Friday, December 12, 2008

1-800-222-1222

yesterday was the first (but most likely not last) time i got to call poison control for caleb. hooray! he found out how to squirt the purell and managed to swallow a small pea-sized amount. i wasn't really worried until i read that it said, "if swallowed, call poison control immediately." so i called.
vicky was very nice and helpful. she told me to wipe out his mouth with a wet washcloth (easy for you to say, vicky!) and then give him some milk or yogurt or ice cream. i wish we had ice cream... sigh. but i settled for milk. and surprise, surprise, caleb is just fine.

seeing double

caleb figured out that we own two copies of goodnight moon. i got them at baby showers and didn't realize i had two until caleb had already drooled on one and taken a bite out of the other. so, needless to say, we kept them both. but yesterday, it finally registered with caleb. what did this mean? i had to read them both, of course... at the same time. i would flip the page in both books and read the words. and heaven forbid i was ever on the wrong page in either book!
then, he decided to carry them around the house. both turned to the "goodnight little house and goodnight mouse" page. and again, it was as if the world had ended if something happened to make one of the books be on a different page.

Tuesday, December 9, 2008

getting ready for christmas

this past weekend, our date night was decorating for christmas. first, we went out and bought two new cds and then we came home and hung a wreath, put up the stockings, set up the nativity, etc. now i just need some stocking holders and a nativity for caleb. what i'm looking for is a nice, unbreakable nativity. maybe wood. something that caleb can play with now, but that is not just for a little kid. something he could even keep for a while. maybe something like this or this. since we don't get a tree yet (nowhere to put it and we travel during the holidays), i've got a bit of a christmas decoration budget that i can spend. i'll keep looking around.

one of the cds we bought this year was barlow girl. i really like it (except for song three, but no one's perfect). i was thinking back to the first time i heard barlow girl. i had heard OF them when i led a group of high school girls for youth group. i thought they were this teen-girl-punk sort of band. then, early on in our time over on this side of the state, troy was going to have a guys night with a good friend from college. they went to a hockey game. what was i going to do? not knowing anyone and not really having anything to do, i didn't want to be stuck at home alone.

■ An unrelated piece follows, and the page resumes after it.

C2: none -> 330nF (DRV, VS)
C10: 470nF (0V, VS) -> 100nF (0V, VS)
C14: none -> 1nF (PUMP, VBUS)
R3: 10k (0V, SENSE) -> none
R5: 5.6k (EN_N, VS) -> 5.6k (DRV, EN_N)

i took myself to a concert. a rebecca st. james concert. and who was opening for her? barlow girl, of course. although i ended up leaving part way through rebecca's set, i did buy a barlow girl cd. and now i have three of them. and i'm hooked.

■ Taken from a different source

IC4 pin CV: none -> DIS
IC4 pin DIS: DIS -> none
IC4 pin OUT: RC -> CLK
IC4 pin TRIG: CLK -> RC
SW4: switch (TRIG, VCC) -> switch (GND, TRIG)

but that's not the best part. the best part is that now, if troy had a guys night somewhere... i would have a bunch of girls to call to have a girl's night. sure, there would be babies to figure out and probably a night home alone going to bed early would be nice... but the point is, i've come a long way from a concert all by myself. and that makes me really happy to remember.

poundin' it out


caleb learned a new trick over thanksgiving. his uncle scroll taught him to bump fists. and he got pretty good at it, too. every time he did it correctly, scroll would go nuts with excitement. so, caleb figured that pumping his fist in the air was just a part of the trick. adorable!

what i didn't figure in, however, was how well caleb would generalize this new idea. see, when i'm nursing him, caleb will often play with my hand. and often we end up giving each other five. only now, whenever that happens, his little fist starts pumping up and down in excitement. not exactly the way to calm down for bedtime! thanks, uncle scroll!

it has been so long

sometimes it just seems easier to not blog than to try and catch up on all the things going on. or to try and explain why i've been absent.

but, i'm not going to do either one. i'm just going to pick up as though i never left. how's that for taking the easy way out?